- Born: 1952
- Education: University of Tasmania
- Scientific career
- Fields: Mycology, Taxonomy
- Thesis: Coarse woody debris, macrofungal assemblages, and sustainable forest management in a Eucalyptus obliqua forest of southern Tasmania. (2009)
- Author abbrev. (botany): G.M.Gates

= Genevieve Gates =

Australian mycologist, ecologist, and taxonomist

Genevieve M. Gates is an Australian mycologist, ecologist, and taxonomist who is particularly focused on the fungal diversity of Tasmania.

==Work and encouragement of citizen science==
Gates started to publish articles on the macrofungi of Tasmania in 2002 with her long-time collaborator David Ratkowsky, and finished her PhD in 2009. In 2014 Gates and Ratkowsky then went on to publish A Field Guide to Tasmanian Fungi, which at the time was the only in-print work on fungi of the island, and was also a co-author in the laminated field booklet FungiFlip: A pictorial guide to Tasmanian fungi. She is a coauthor of The Entolomataceae of Tasmania, a major study of the genus Entoloma in Tasmania.

She is an honorary associate at the University of Tasmania, and volunteers at the Herbarium of the Tasmanian Museum and Art Gallery. Gates is also called upon to provide advice to medical professionals, when a patient is suspected of ingesting poisonous fungi.

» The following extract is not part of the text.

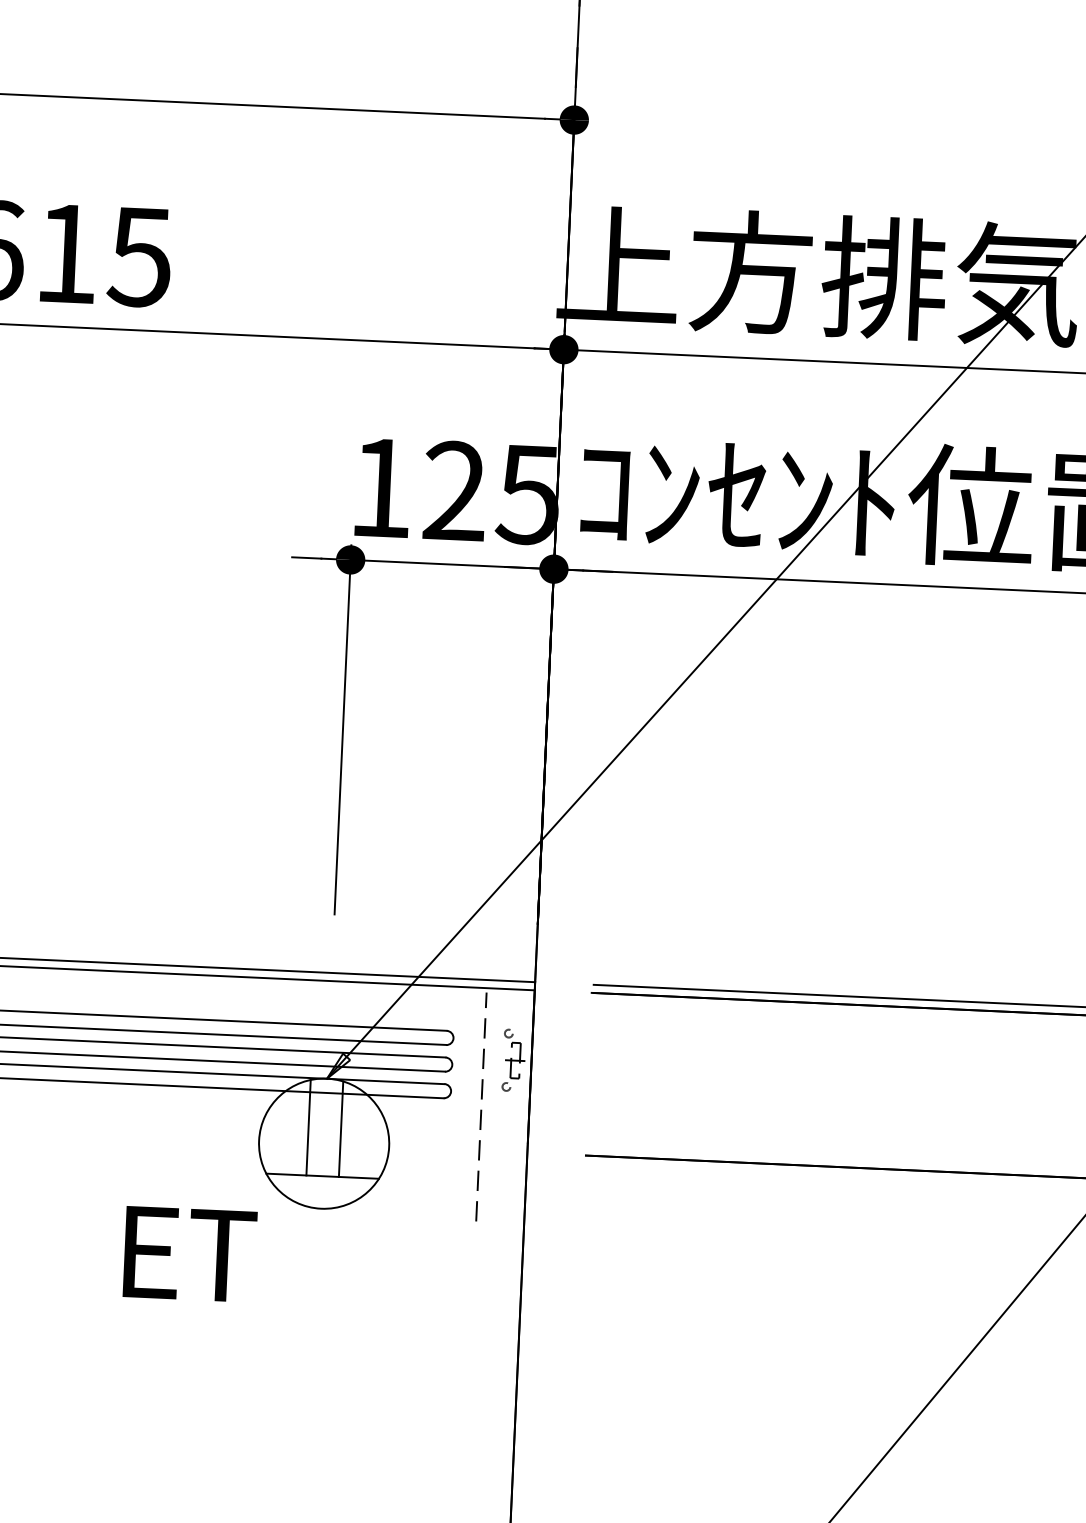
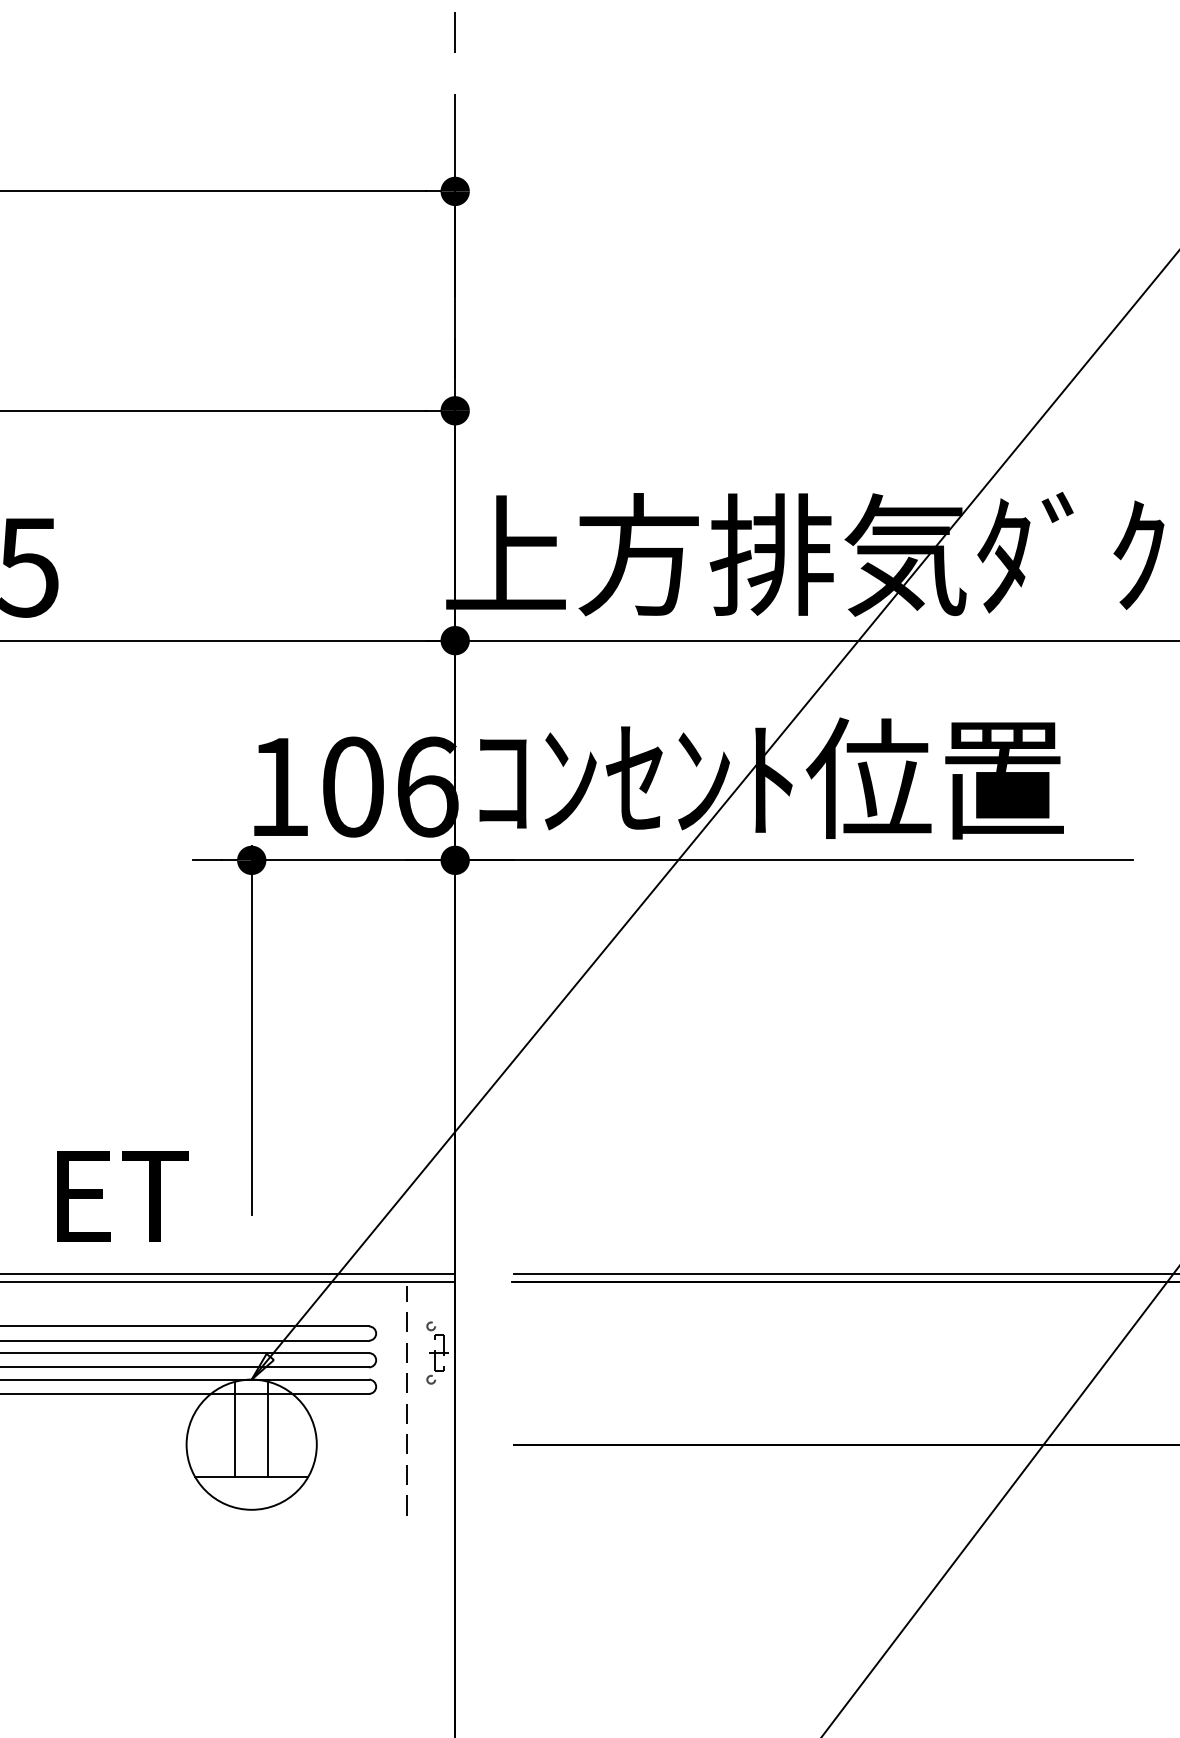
text: (492, 492) -> (390, 786), 125 -> 106
text: (189, 1254) -> (122, 1196), moved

In her efforts to encourage greater public interest in fungi, Gates established and was involved in the management of multiple special interest Facebook groups. These included creating the Tasmanian Fungi Facebook page in 2014, and the Field Naturalists of Tasmania Facebook page in 2015. Gates also regularly leads excursions to look for fungi, aimed at interested amateurs, and gives lectures and talks.

==Botanical legacy==
Gates has named over 70 species of fungi, including:
- Entoloma albidocoeruleum G.M.Gates & Noordel.
- Entoloma asprellopsis G.M.Gates and Noordel.
- Entoloma austroprunicolor G.M.Gates & Noordel.
- Entoloma cystidiosum G.M.Gates and Noordel.
- Entoloma griseosquamulosum G.M.Gates and Noordel.
- Entoloma mathinnae G.M.Gates, B.M.Horton & Noordel.
- Entoloma melanophtalmum G.M.Gates and Noordel.
- Entoloma natalis-domini G.M.Gates and Noordel.
- Entoloma psilocyboides G.M.Gates and Noordel.
- Entoloma strigosum G.M.Gates and Noordel.
- Entoloma tenuicystidiatum G.M.Gates and Noordel.
- Entoloma totialbum G.M.Gates and Noordel.
- Entoloma transmutans G.M.Gates and Noordel.
- Entoloma violascens G.M.Gates and Noordel.
She also collected the type specimen of Thaxterogaster austrovaginatus.

The specimens collected by Gates in Tasmania are held in herbarium collections around the world.This includes over 2,000 specimens held by the Tasmanian Herbarium, over 4,000 specimens held by the National Herbarium of Victoria, Royal Botanic Gardens Victoria. Outside of Australia, a smaller number are held by the Tartu University Herbarium, and elsewhere.

==Honours, and awards==
Gates has the following species named after her:
- Lactarius genevieveae D. Stubbe & Verbeken (now Lactifluus genevieveae)
- Allotrechispora gatesiae L.W. Zhou, S.L. Liu & T.W. May
- Fomitiporia gatesiae Y.C. Dai & F. Wu [as gatesii']
- Entoloma gatesianum Karstedt & Capelari
- Hydnellum gatesiae J.K. Douch, L.J. Vaughan & T.W. May

After joining the Tasmanian Field Naturalists Club in the 1990s, and in recognition of many years of continuous service to the organisation, Gates was subsequently awarded a lifetime membership to the club in March 2021.
Gates was also awarded the Australian Natural History Medallion by the Field Naturalists Club of Victoria in 2022. In 2023, she was inducted into the Tasmanian Honour Roll of Women for service to education and training, the environment, and science and research.